2012 was a whitewater raft ride in many ways. Difficulties, death and despair at every turn, or so it felt. Such wonder as there was seemed pitifully small. And yet, and yet. And yet I believe in magic. There’s too much reality around for us not to need it. I don’t trust homeopathy, but it’s quite alright to believe that fairies might step lightly among us unseen, right? They’re as real as you or me, Auntie Em, spinning on a rock here in nowhere, at 108,000km per hour, and managing on most days to successfully ignore that startling fact.
When 30,000 or so of us come together, and the right ingredients of wantingness are there in heaps, then magic will weave its gold-threaded way into our drudgeries. For three days in early September, in a field in the middle of Ireland, we were in its thrall. The pull of Electric Picnic is not necessarily the headline acts or the music or Mindfield or Body and Soul or who you might meet. This post isn’t about that. Plenty of other bloggers have done that side of it, and better than I could. This is about magic.
‘There is a crack in everything, it’s how the light gets in,’ says Leonard Cohen, and if we’re lucky, we might be in the forest, in the dark, in the silence between the drum beats, when it pokes through and spills iridescence into the wallpapered world. It will not outstay its welcome, of course. The light that burns so brightly cannot burn for long. And that perhaps is for the best. ‘Through a chink too wide there comes in no wonder,‘ warns Patrick Kavanagh, and by morning the fairies will have folded their tent and left an inexplicable blue mark in the place where their dancing feet never bent the blades of grass.
And we swear to ourselves that we’ll hold on to the memories, that we’ll get it down this time, every shred of it, so that we can, in the bleak Novanuary, draw again on its vivid colours, the guy ropes and pennants and smells on the breeze and how it perfectly was, as though we were there once more in the Instagram of it all. We never do, of course. It Disneyfies itself in the remembering. But it happened, Auntie Em.
I was hoping that Electric Picnic would make a dent in a 2012 of far too much drudgery. It did. It shot an arrow of fire right into September and kept on burning into deep winter. I can feel it yet. You could say that we rented a camper van and went to a field in the middle of Ireland for three days. But I know that I was away with the fairies.
Eileen of Denmark, thank you. 🙂
Addendum from some found notes:
Electric Picnic. A magical moment that slips through the wallpaper of the everyday world, for three mesmerising days, in a mystical gap somewhere between August and September.
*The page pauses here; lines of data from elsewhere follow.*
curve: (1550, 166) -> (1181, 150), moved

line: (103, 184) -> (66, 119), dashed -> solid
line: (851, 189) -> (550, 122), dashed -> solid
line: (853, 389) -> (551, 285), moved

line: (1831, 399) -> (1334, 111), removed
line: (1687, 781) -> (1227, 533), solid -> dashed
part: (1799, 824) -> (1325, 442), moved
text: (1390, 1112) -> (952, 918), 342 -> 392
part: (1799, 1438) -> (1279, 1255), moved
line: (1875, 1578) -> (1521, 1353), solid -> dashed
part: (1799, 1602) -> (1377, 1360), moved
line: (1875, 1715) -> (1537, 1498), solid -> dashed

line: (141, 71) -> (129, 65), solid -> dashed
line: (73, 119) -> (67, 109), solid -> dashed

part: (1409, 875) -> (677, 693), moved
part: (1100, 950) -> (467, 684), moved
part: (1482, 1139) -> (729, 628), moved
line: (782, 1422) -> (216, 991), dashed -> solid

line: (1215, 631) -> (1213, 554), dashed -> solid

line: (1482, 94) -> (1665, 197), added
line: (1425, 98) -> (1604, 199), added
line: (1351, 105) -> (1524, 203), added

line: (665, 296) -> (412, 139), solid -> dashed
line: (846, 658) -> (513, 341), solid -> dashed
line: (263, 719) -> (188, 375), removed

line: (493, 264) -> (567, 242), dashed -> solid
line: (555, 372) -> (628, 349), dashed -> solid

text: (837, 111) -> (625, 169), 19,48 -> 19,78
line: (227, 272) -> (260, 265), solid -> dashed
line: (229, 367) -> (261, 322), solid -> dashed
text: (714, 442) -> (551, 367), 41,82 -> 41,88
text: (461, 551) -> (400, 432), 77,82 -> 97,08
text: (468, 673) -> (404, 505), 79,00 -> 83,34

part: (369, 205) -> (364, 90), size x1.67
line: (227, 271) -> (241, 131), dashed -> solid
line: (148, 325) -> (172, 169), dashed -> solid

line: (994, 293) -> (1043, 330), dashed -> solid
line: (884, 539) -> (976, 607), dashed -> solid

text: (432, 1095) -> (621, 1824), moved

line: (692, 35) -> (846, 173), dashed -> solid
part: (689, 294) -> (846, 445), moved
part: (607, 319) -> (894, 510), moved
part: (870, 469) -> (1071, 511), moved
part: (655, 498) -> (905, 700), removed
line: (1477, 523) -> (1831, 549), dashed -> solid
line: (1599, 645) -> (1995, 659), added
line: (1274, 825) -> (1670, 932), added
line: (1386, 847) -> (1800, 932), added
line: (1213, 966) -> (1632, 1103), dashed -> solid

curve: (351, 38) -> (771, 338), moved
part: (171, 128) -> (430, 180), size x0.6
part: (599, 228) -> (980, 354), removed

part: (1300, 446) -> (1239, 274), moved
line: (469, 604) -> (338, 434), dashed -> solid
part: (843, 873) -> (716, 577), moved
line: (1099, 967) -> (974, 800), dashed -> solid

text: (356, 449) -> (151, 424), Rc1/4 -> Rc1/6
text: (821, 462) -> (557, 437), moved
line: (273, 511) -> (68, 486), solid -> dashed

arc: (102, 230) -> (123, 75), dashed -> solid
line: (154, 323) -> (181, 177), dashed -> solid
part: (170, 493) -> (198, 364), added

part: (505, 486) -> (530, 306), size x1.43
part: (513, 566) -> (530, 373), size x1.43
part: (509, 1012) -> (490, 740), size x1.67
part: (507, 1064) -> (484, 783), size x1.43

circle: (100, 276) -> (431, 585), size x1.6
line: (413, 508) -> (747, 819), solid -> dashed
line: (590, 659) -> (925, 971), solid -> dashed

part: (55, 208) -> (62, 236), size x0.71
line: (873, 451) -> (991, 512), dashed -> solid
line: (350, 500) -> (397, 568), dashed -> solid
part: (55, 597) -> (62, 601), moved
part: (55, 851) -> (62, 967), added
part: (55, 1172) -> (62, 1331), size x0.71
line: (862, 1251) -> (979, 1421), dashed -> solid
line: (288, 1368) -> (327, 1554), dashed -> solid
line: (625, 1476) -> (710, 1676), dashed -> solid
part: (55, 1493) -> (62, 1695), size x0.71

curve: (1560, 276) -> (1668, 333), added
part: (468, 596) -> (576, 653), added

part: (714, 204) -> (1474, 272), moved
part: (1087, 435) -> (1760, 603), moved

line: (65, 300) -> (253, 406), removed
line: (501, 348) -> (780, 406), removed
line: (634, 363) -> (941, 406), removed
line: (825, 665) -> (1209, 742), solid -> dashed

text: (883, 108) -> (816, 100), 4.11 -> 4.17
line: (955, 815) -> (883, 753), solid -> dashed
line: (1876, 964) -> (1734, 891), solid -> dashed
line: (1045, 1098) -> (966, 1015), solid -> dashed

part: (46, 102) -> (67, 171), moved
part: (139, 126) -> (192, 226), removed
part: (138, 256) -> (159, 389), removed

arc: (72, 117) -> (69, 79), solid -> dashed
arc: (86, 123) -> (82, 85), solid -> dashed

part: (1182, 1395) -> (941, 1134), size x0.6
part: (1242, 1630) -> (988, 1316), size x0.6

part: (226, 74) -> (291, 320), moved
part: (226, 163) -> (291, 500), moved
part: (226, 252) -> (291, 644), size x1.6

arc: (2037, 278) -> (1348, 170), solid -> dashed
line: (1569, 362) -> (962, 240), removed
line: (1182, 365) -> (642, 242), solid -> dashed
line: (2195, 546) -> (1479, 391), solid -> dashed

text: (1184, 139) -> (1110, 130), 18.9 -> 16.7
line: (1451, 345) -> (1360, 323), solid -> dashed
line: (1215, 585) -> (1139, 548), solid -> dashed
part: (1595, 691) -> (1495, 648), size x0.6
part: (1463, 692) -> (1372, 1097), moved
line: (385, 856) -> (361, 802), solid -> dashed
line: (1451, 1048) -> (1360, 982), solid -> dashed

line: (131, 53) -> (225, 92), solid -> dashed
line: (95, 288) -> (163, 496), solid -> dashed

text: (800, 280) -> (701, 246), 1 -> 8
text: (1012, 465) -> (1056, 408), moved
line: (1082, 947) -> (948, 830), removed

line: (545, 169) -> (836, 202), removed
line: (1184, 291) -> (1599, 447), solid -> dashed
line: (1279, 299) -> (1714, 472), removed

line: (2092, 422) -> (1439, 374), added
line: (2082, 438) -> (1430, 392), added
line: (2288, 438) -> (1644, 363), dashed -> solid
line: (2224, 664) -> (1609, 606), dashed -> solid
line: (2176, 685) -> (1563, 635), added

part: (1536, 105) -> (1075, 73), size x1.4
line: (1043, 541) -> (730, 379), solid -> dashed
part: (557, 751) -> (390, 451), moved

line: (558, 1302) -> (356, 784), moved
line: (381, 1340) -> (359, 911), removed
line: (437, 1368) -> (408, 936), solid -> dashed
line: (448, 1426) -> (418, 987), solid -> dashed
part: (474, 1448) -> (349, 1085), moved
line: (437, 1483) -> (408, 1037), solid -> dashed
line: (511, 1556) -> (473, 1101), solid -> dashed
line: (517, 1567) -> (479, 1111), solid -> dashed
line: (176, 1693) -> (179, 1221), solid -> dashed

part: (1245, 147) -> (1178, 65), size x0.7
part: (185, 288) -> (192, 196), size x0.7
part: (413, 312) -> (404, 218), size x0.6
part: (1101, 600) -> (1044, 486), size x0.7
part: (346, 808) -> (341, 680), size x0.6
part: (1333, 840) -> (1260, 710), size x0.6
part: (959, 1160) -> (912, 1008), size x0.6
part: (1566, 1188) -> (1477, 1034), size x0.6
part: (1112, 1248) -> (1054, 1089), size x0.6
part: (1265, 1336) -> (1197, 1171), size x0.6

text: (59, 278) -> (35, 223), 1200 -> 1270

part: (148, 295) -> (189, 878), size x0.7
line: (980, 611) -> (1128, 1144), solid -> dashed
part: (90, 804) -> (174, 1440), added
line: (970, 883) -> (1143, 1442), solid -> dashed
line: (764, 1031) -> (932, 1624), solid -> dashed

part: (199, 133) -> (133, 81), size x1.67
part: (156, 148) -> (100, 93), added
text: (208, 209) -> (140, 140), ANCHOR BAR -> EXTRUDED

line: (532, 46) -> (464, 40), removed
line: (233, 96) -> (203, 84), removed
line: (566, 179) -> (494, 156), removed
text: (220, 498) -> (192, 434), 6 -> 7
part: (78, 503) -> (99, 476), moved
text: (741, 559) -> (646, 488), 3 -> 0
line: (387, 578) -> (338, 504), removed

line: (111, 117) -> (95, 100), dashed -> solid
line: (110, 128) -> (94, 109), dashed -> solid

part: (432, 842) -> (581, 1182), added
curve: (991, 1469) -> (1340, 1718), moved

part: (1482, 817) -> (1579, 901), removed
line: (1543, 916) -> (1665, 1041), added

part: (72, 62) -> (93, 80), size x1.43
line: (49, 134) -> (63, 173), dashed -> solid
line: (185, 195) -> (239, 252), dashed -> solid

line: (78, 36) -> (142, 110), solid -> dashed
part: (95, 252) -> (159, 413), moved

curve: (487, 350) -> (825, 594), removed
I didn’t see Patti Smith or Paul Buchanan. I missed the Strypes and LAPD, and you can add Sbtrkt to the list. Salty Dog eluded me again, off having fun in the Gruffalo woods without me. So many other acts too. I wanted to meet Jim Carroll and Willie White. John Cooper Clark took up far too little of my time. I cry a bit that I missed Donal Dineen. Sorry Aoife Flynn that we didn’t bump. I’m sure I felt your presence there. And why didn’t I jump all over John Banville when I saw him in Mindfield? And how did I miss Patti Smith and Paul Buchanan?
See, as so cleverly orchestrated by Electric Picnic, these things missed over three days will keep me occupied for the other 362. (Although today, April 2nd 2013, it looks unlikely that EP13 will happen.)
But yet I saw so very, very much. I saw The Roots! John Cooper Clark took up some delicious moments of my time. The Cure. Hey, the Cure! Orbital blasted me right back. Plus, I have very few fuzzy pictures of performers 400 metres away, but lots and lots of snaps of magical doors and creatures and things. Plus plus, I saw The Roots!
And meantime, little gems like this one will turn up. I missed Fossett’s Circus again this year, but then this as I downloaded Herself’s pics from EP. Magic is there because we want it to be, and when enough of us want it to be, at the same time, then it is.
There is a crack in everything. Don’t ignore it. Don’t wish it away. And most definitely do not attempt to repair it. It’s how the light gets in.